Linda Reynolds
Linda Reynolds

Reynolds apologises While it did nothing to change the impression she was shifted into the National Disability Insurance Scheme (NDIS) portfolio as part of a “glass cliff” process to ease her out the door after her disastrous handling of the aftermath of the rape allegations by her staffer Brittany Higgins, Crikey was glad to hear Linda Reynolds apologise to the family of David Harris.

As one of a number of apologies she was required to make during her appearance at Senate estimates on Friday, Reynolds said: “I am deeply sorry and I absolutely offer my condolences to the family.”

Harris was a Sydney man with severe schizophrenia who died alone in his kitchen some time in early 2019 after all but one of the NDIS services he had relied on had been withdrawn. He wasn’t found until July. In December 2020, after Young Walkley Award-nominated reporting from Crikey‘s Amber Schultz, an inquest was called into his death.

’Twas ever thus The stoush between the government and the ABC continues apace, with ABC managing director David Anderson grilled at Senate estimates this morning.

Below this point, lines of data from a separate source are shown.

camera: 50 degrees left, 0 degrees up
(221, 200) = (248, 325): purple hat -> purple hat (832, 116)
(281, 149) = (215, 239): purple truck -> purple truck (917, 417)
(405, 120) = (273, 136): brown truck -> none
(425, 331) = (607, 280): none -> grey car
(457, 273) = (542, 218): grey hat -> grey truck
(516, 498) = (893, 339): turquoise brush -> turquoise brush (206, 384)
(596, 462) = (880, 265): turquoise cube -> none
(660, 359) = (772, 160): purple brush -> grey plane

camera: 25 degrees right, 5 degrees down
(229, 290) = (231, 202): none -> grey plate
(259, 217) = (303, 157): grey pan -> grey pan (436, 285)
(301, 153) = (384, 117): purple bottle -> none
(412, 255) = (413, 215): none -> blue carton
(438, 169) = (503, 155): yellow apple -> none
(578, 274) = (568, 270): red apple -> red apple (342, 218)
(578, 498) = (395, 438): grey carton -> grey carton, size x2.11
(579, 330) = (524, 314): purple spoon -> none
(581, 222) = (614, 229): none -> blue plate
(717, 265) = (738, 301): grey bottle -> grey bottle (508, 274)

The “delay” in broadcasting Louise Milligan’s Four Corners report looking at Prime Minister Scott Morrison’s friendship with a QAnon-promoting conspiracy theorist put one tipster in mind of an early 2001 episode, which eventually ended with then-MD Jonathan Shier departing.

Shier delayed Andrew Fowler’s Four Corners story “Party Tricks”, accusing the ABC legal team of being negligent in clearing the story for broadcast. “Among other things, Andrew had used a hidden camera to film senator Bill Heffernan meeting a bagman in a cafe in the Boulevard Hotel on Williams St,” the tipster recalled. Shier called in his own QC, Henric Nicholas. Henric went on to clear the story so, as our tipster put it, it was a “humiliating backdown for Shier”. At the time, opposition leader Kim Beazley said Shier had “jeopardised the political independence of the ABC”. “Party Tricks” was eventually aired on July 23, 2001.

The drama came around the time of Four Corners‘ 40th anniversary. At the party commemorating the milestone, Shier reportedly berated “Party Tricks” producer Quentin McDermott. According to a piece by The Australian‘s then media writer Amanda Meade, Shier called McDermott “‘stupid’ and “a Pom who didn’t know the content of his own ‘boring’ program”. Soon after, Shier resigned with a fairly decent payout.

Wolf out the door Comedy, they say, is all about timing. So is being an enormous dill. On Sunday US author Naomi Wolf was banned from Twitter, something a long time coming. Wolf, once a leading feminist writer and campaigner, has spun off into COVID-19 semi-denialism, anti-vax stuff, and more than a glance at chemtrails, etc. It’s a sad story, with a touch of relevance deprivation syndrome about it. So who would want Wolf on their side?

Step forward The Australian‘s new US correspondent Adam Creighton, himself partial to the “but at what cost?” angle when covering any attempt to limit the spread of COVID in Australia. He filed a chummy interview feature with Wolf on Saturday, in the Weekend Australian, one day before she got the Twitter boot. Coincidence? Yeah, right. Wake up, sheeple!

Trump watch What did the discourse ever do without him? The former US president returned over the weekend to give one of his first post-White House addresses at the North Carolina Republican Party convention. The footage, pored over like it was this generation’s Zapruder film, appeared to show that Trump’s trousers had no zip, which inevitably led people to one conclusion: for one reason or another the Donald was wearing his trousers backward.

Fact-checkers Snopes had a look and concluded that certain angles show the trousers clearly had a zip and declared the theory false. Trump, as ever the pioneer, the first US president to require a fact-checking website to verify he hadn’t put his clothes on backwards like a senescent Kriss Kross.

Snot good news Turkey’s Sea of Marmara is coated in what may be the largest outbreak of “sea snot” in history. Marine mucilage — the thick slime produced by algae when it’s overloaded with nutrients, a result of hot weather and pollution — has bloomed in the Marmara and the nearby Aegean and Black seas.

Hardman President Recep Tayyip Erdogan has promised to “save” the sea from the outbreak, presumably aiming to expel the slime quicker that an activist demanding recognition for victims of the Armenian genocide.